Sunday, April 27, 2025

My Personal Credo

                                                                                           written 20 April, 2025

                                                                                       published 27 April, 2025

    

            I addition to being a life-long scientist, I have a strong spiritual perspective as well.  It is inspired by the philosophies of quantum mechanics and Buddhism, in accord with the mystics of all spiritual traditions.  Some years ago, I wrote a brief summary of my personal credo, consisting of an image of reality, and suggested guidance for living in that reality.

            Image: Unity Consciousness is the transcendent ground of all reality.  This may be called the Divine, but any specific name is inadequate, and limits further understanding.  Material reality, described by physics as space/time, is a 4-dimensional membrane/subset completely expressed within, and shaped by, Unity Consciousness.  Matter can be viewed as the skin of the Divine, like waves on the surface of an ocean, each individually unique in location and duration, yet always arising in the same substance, never inherently separate.  The story of time appears as an increase in material complexity, supporting growth of self-awareness within matter. 

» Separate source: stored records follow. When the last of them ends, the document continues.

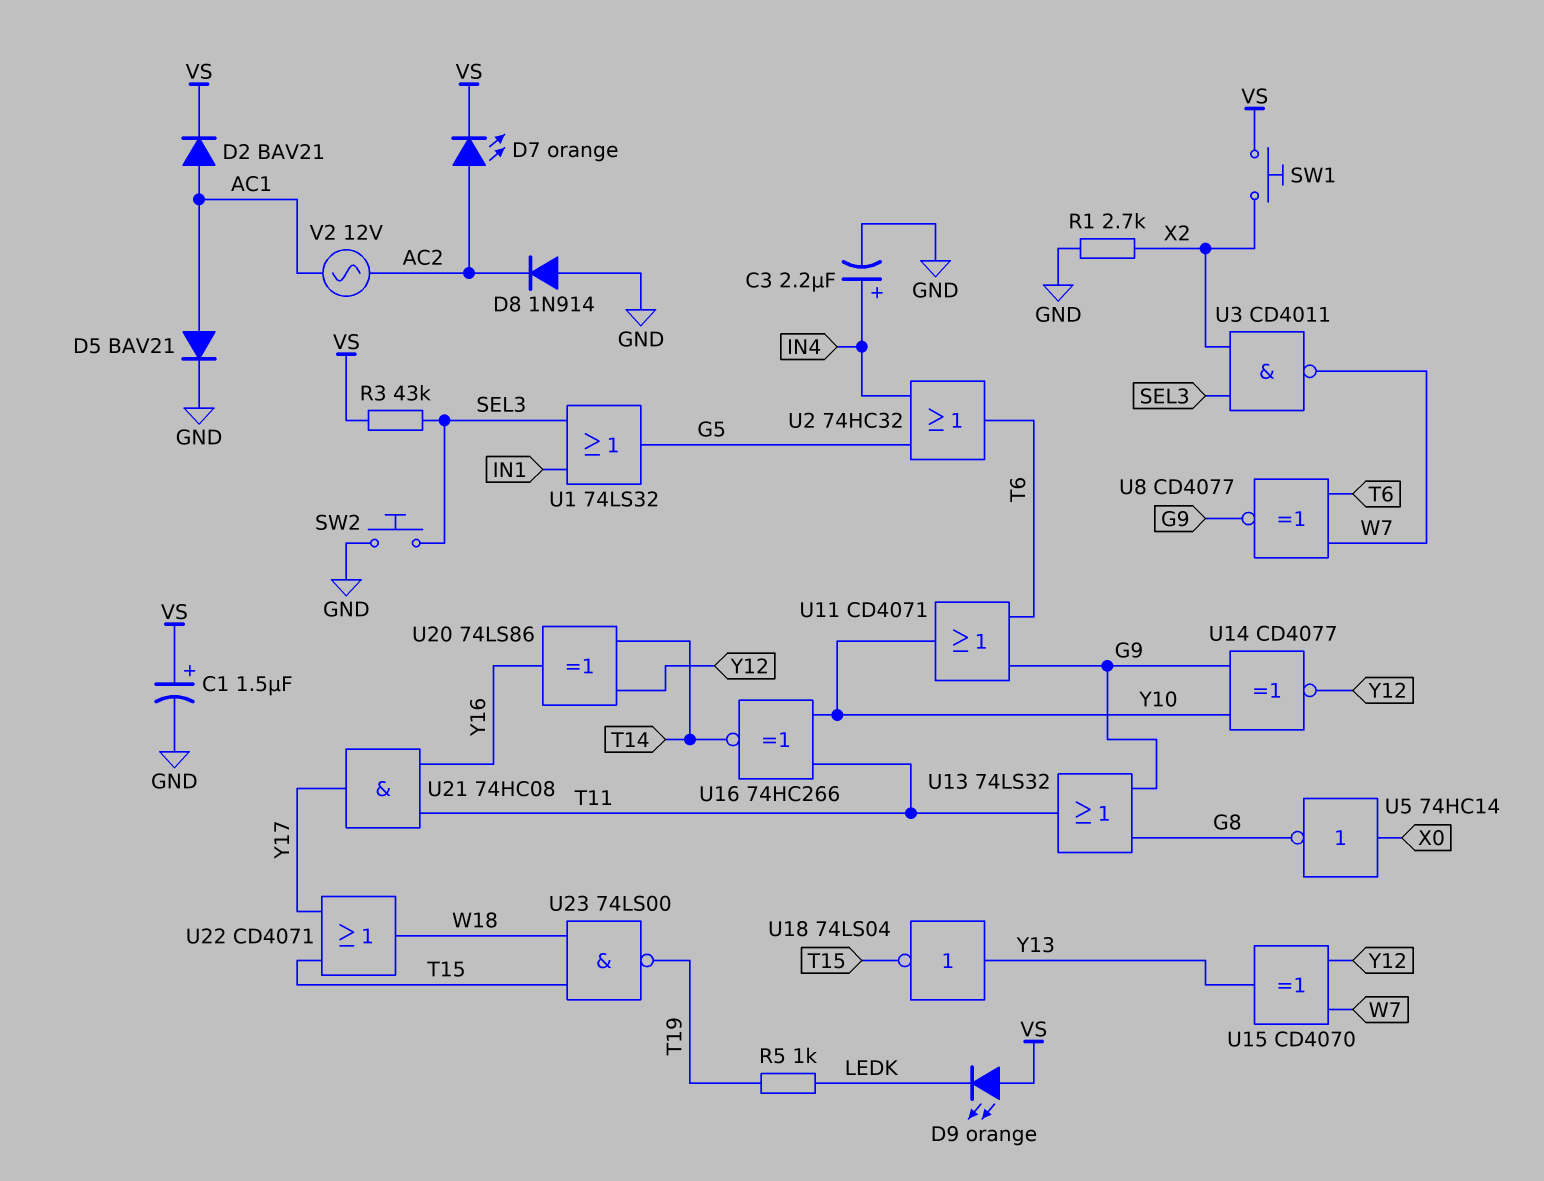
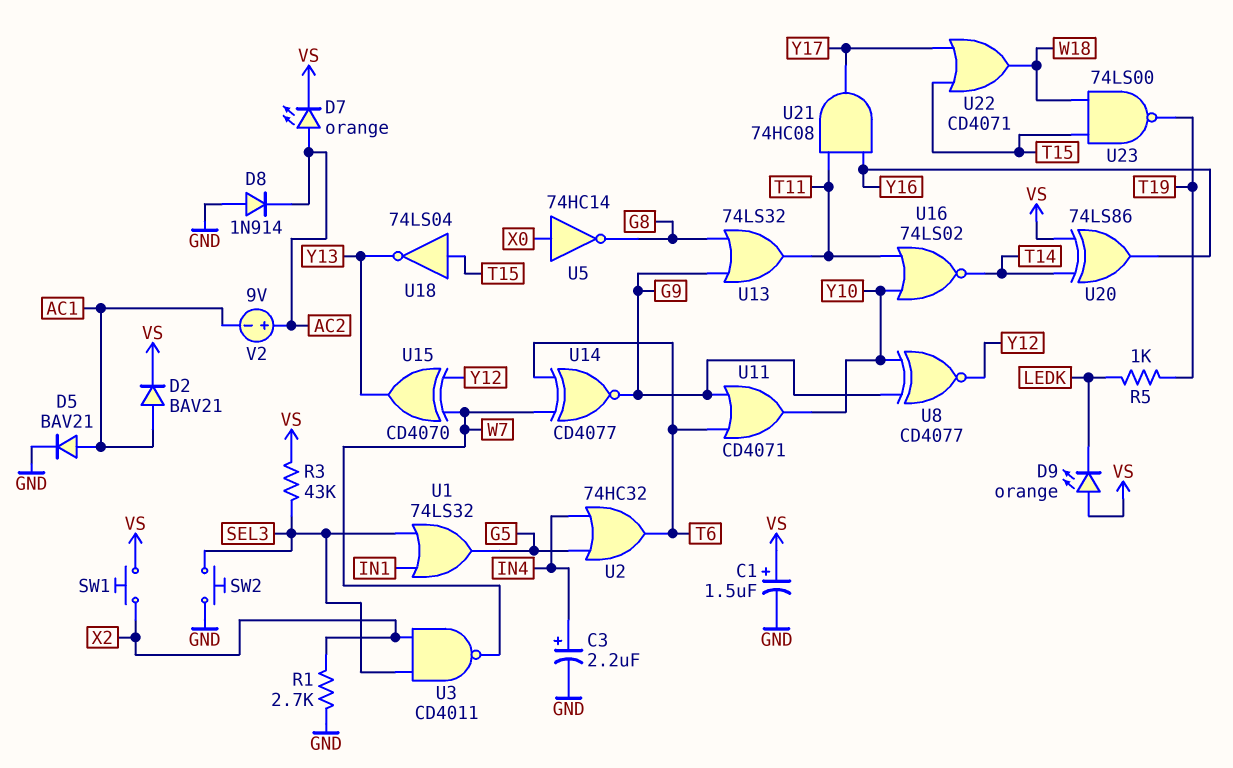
U8: XNOR CD4077 (in T6, in W7, out G9) -> XNOR CD4077 (in G9, in Y10, out Y12)
U14: XNOR CD4077 (in G9, in Y10, out Y12) -> XNOR CD4077 (in T6, in W7, out G9)
U16: XNOR 74HC266 (in T11, in Y10, out T14) -> NOR 74LS02 (in T11, in Y10, out T14)
U18: NOT 74LS04 (in Y13, out T15) -> NOT 74LS04 (in T15, out Y13)
U20: XOR 74LS86 (in T14, in Y12, out Y16) -> XOR 74LS86 (in T14, in VS, out Y16)
V2: AC 12V (AC1, AC2) -> 9V (plus AC2, minus AC1)

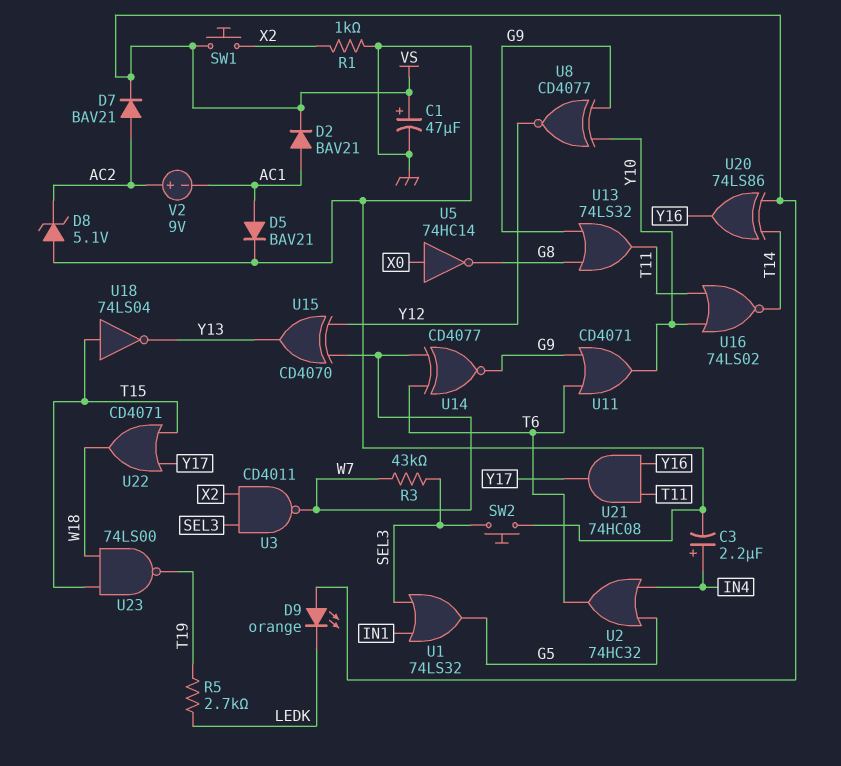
C1: 1.5uF (plus VS, minus GND) -> 47uF (plus VS, minus GND)
D7: LED orange (A AC2, K VS) -> diode BAV21 (A AC2, K VS)
D8: diode 1N914 (A GND, K AC2) -> zener 5.1V (A GND, K AC2)
R1: 2.7k (GND, X2) -> 1k (GND, X2)
R3: 43k (SEL3, VS) -> 43k (SEL3, W7)
R5: 1k (LEDK, T19) -> 2.7k (LEDK, T19)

            The foundation of evil is denial of Unity, the first ignorance, an inaccurate perspective which engenders fear.  Resonance with Unity is experienced as Love.  Life challenges and supports each individual to increase awareness of their resonance with Unity Consciousness.

            Guidance: Choose love over fear.  Choose the truth of Unity over the material illusion of separation.  Be happy and laugh often.  Life is good, beneficial, nurturing, and joyous.  As life is whole, massively interconnected, the Golden Rule is not so much a moral commandment, as a relational fact of nature, like gravity.  Love, respect, and honor yourself as the Divine manifesting.  Love, respect, and honor all Others as the same Divine manifesting.  

            Strive to be present and aware in every moment.  The only point of action is in the eternal NOW, and each moment is unique.  Life is a metaphor.  The opportunity for learning is ever present.  Take responsibility for your part.  There are no "accidents".  In resonance with the Divine, we create our own reality, by belief, imagination and intention.  The balance between Being and Doing is inspired intention.

            Be honest (internally and externally) in every action into reality.  Be grateful (internally and externally) for every gift from reality.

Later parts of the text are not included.